Respons AS, Presiden Putin: Rusia Terpaksa Kerahkan Rudal
MOSKOW, iNews.id - Presiden Rusia Vladimir Putin mengancam akan mengerahkan rudal untuk ditargetkan ke pusat-pusat pengambilan keputusan jika Amerika Serikat (AS) benar-benar mengirim misil ke Eropa.
Pernyataan itu disampaikan Putin terkait keputusan AS menarik diri dari kesepakatan kontrol pengembangan dan penggunaan rudal jarak menengah (INF) pada awal Februari lalu. Kesepakatan itu diteken oleh Presiden Ronald Reagen dan Mikhail Gorbachev di akhir era Perang Dingin atau pada 1987.
"Rusia tidak ingin menjadi yang pertama meluncurkan rudal semacam itu di Eropa. Jika (AS) mengembangkan dan menyebarkan rudal-rudal itu di Eropa, ini akan memperburuk situasi keamanan internasional secara dramatis, menciptakan ancaman serius bagi Rusia," kata Putin, dalam pidato kenegaraan tahunan, dikutip dari AFP, Rabu (20/2/2019).
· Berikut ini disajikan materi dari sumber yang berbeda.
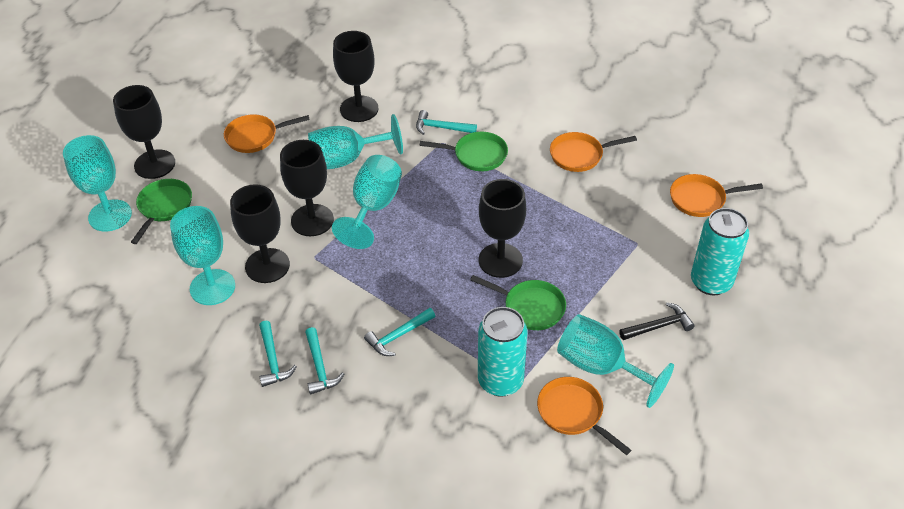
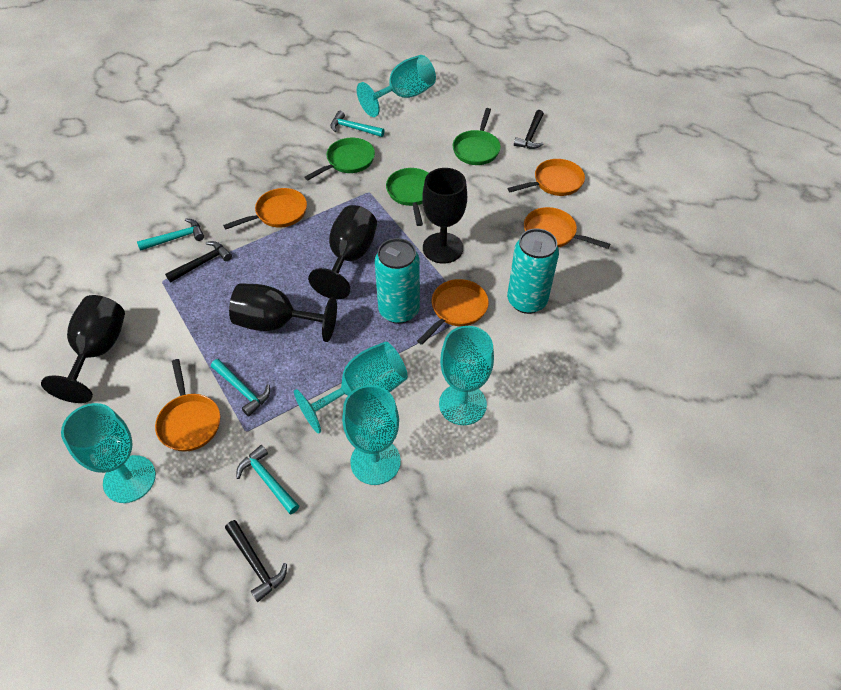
black goblet: 5 -> 4
black hammer: 1 -> 3
orange pan: 4 -> 5

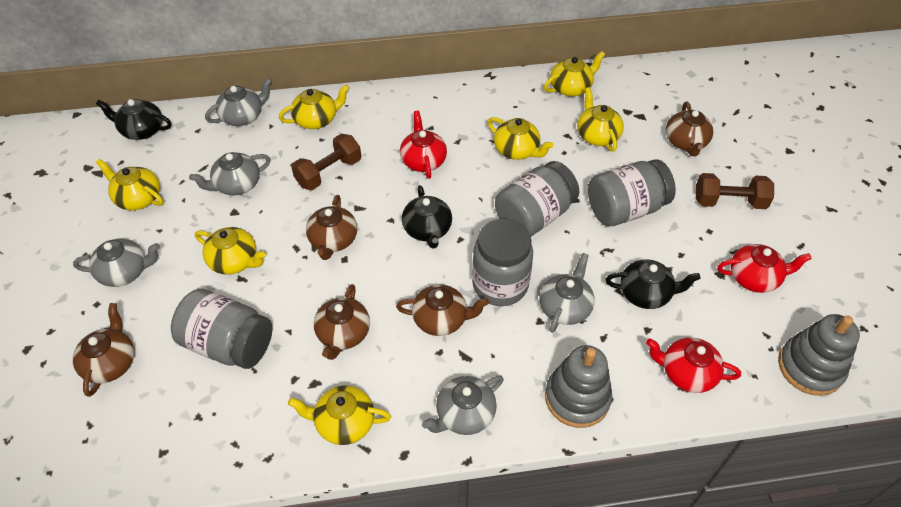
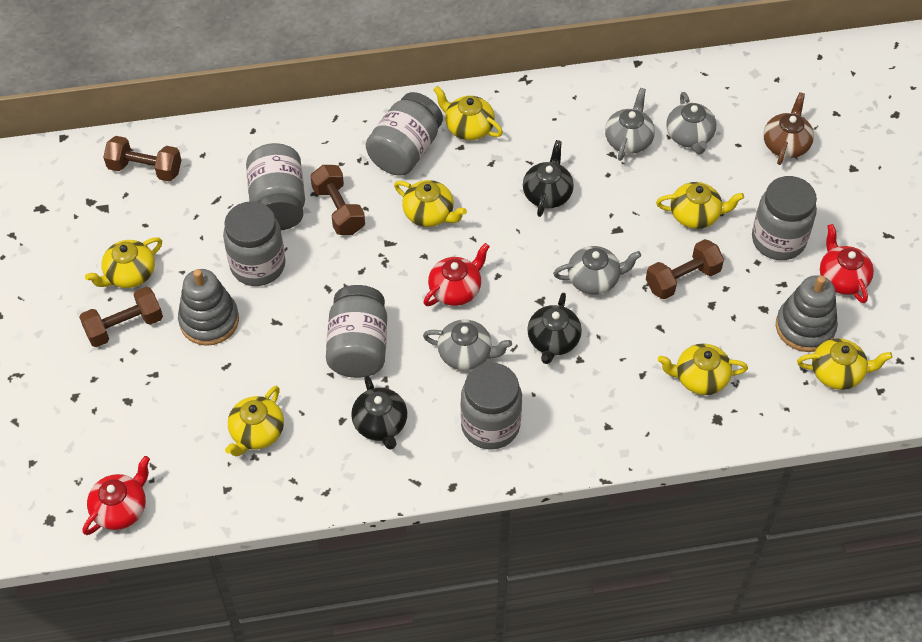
brown dumbbell: 2 -> 4
brown teapot: 5 -> 1
grey jar: 4 -> 6
grey teapot: 5 -> 4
"Saya mengatakan ini dengan jelas dan terbuka, Rusia terpaksa mengerahkan senjata yang dapat digunakan, melawan pusat pengambilan keputusan yang berada di belakang sistem rudal yang mengancam kita," kata dia lagi.
AS Resmi Menarik Diri dari Perjanjian Rudal dengan Rusia
Sebelumnya, Putin menyebut alasan AS keluar dari kesepakatan INF dibuat-buat. Presiden AS Donald Trump mengatakan, Rusia lebih dulu melanggar INF dengan menguji coba rudal-rudal baru, namun hal itu dibantah.